And finally, there is eschatological hope: We can and should, and we will, proclaim that God’s glorious End is already beginning. We are in the middle of catastrophe, but even now God is writing the final allegro movement in the symphony of creation. Even now the forces of chaos and evil are beginning to be routed. We can see and proclaim that while this is not the End, we are in relationship with that End, and that with God’s presence and power, all creation is groaning toward that good and glorious End. Eschatological hope: God is calling from the future.

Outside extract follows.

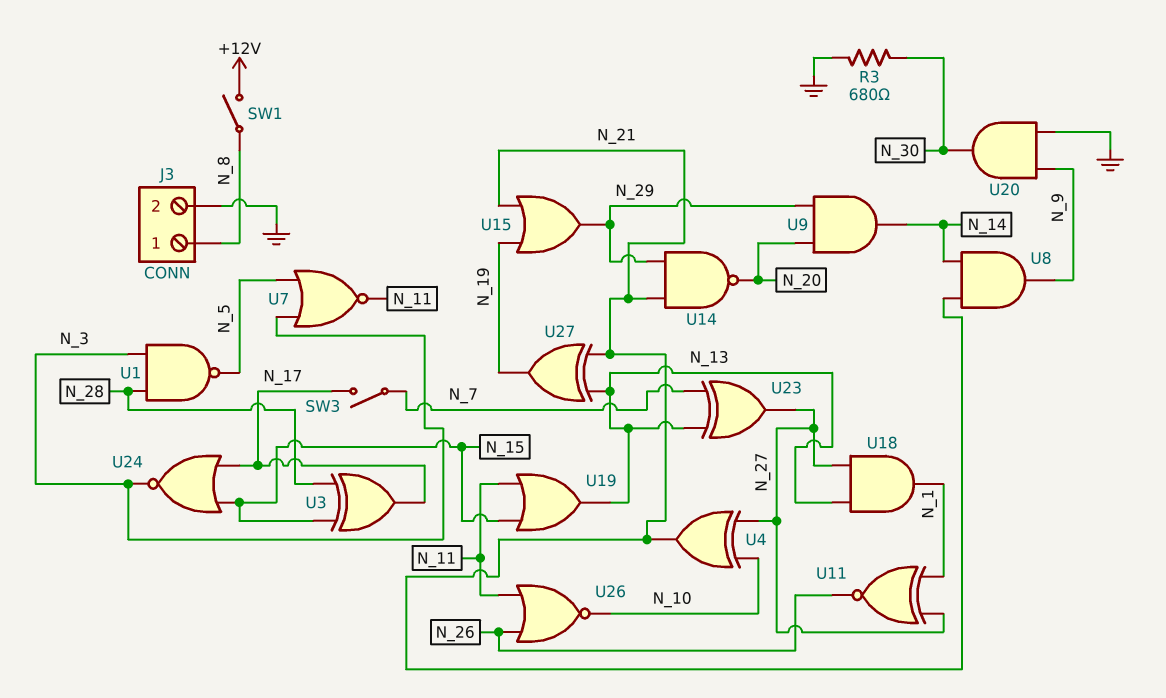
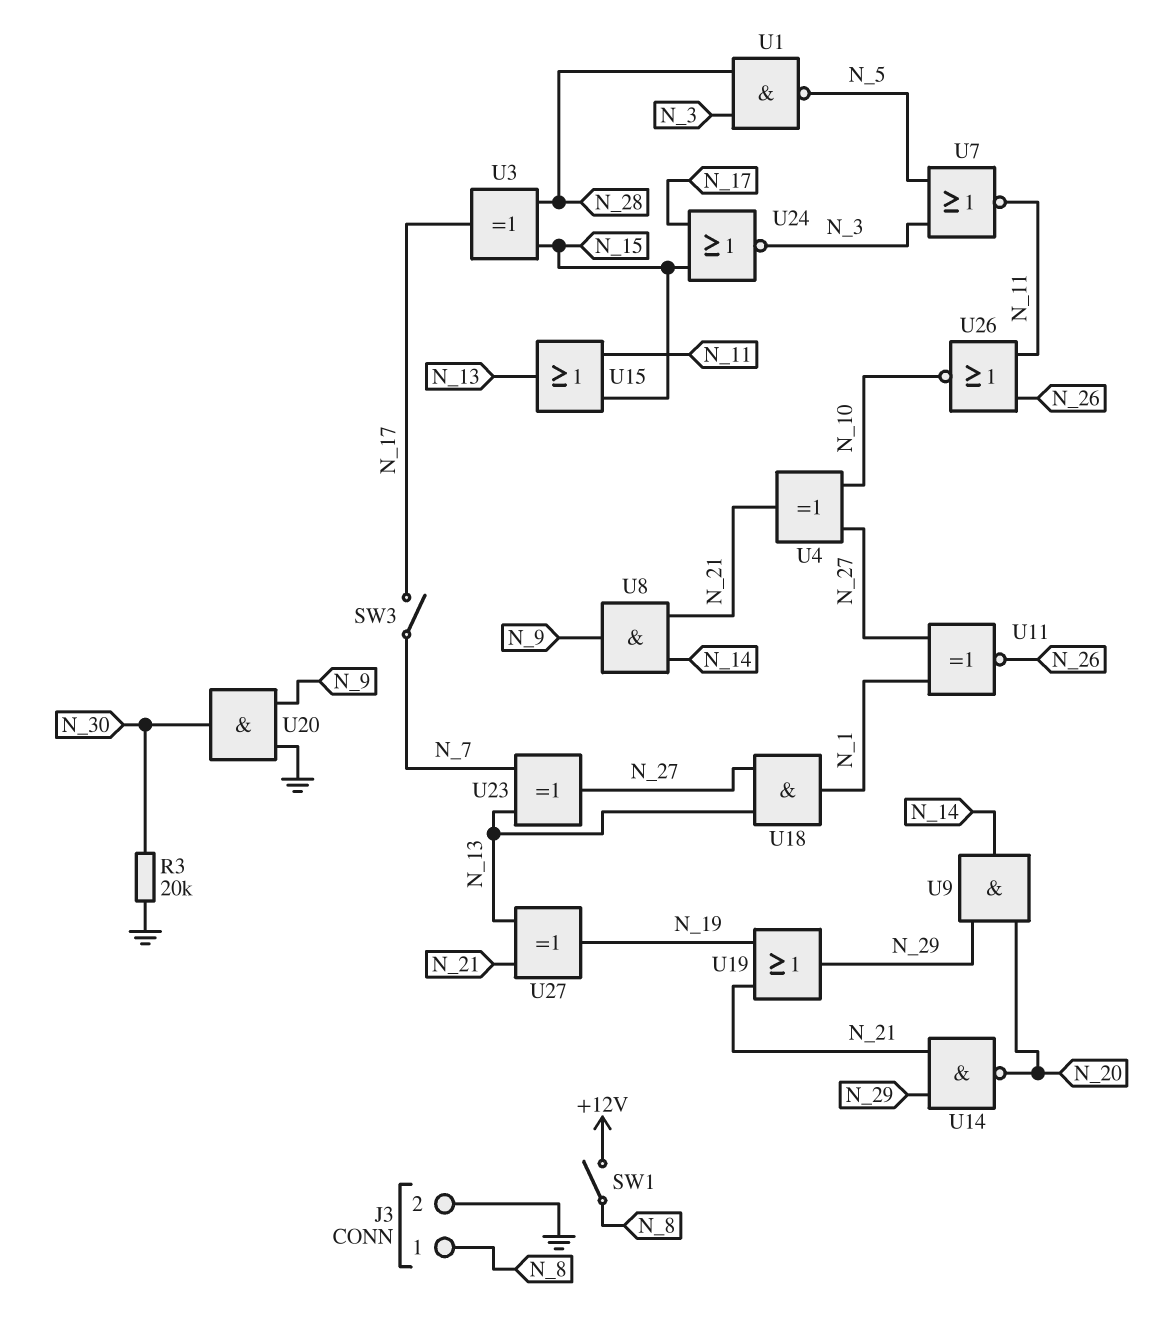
R3: 680 (GND, N_30) -> 20k (GND, N_30)
U15: OR (in N_19, in N_21, out N_29) -> OR (in N_11, in N_15, out N_13)
U19: OR (in N_11, in N_15, out N_13) -> OR (in N_19, in N_21, out N_29)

Practical, Prophetic, Mystical, Eschatological: these are our four watchwords of hope as we cope with the catastrophe of climate change. God is in the details; God is in the solidarity; God is on the journey; and God is calling from the future. This is our fourfold baptismal identity at work in the world. This is our mission. This is our Good News.
When I was eighteen years old, I would pick up my mail in the college mailroom and go up to my dingy little dorm room to sort through it. I would sit on my chair and tear the little plastic windows off the envelopes, throw the plastic away, and toss the paper into the recycling bin. I was young and idealistic: recycling was new then, and seemed like a good first step to take for those who cared about the environment. It was 1988; there had only been nineteen Earth Days at that point. I know now that recycling is good, but sometimes your city can’t keep up with it, and it’s a great example of a practical behavior that mostly makes the person doing it feel better, without moving the needle on the major problem. Much more is required of us now.
But that 18-year-old kid who used to be me: I’ll stick up for him. He was on the right track. We can all experiment with personal practices as our first venture into practical hope. And we can listen to leaders like John Kydd, who just got back from COP26, to begin our participation in prophetic hope. Our study and learning of the faith, our prayer and worship, all things church: these can be our way to cultivate mystical hope. And finally, we can all proclaim the Good News about the End, about how the Holy Spirit is already gathering us, along with all creation, to renewed life and health. Day by day, these can be our purposes here.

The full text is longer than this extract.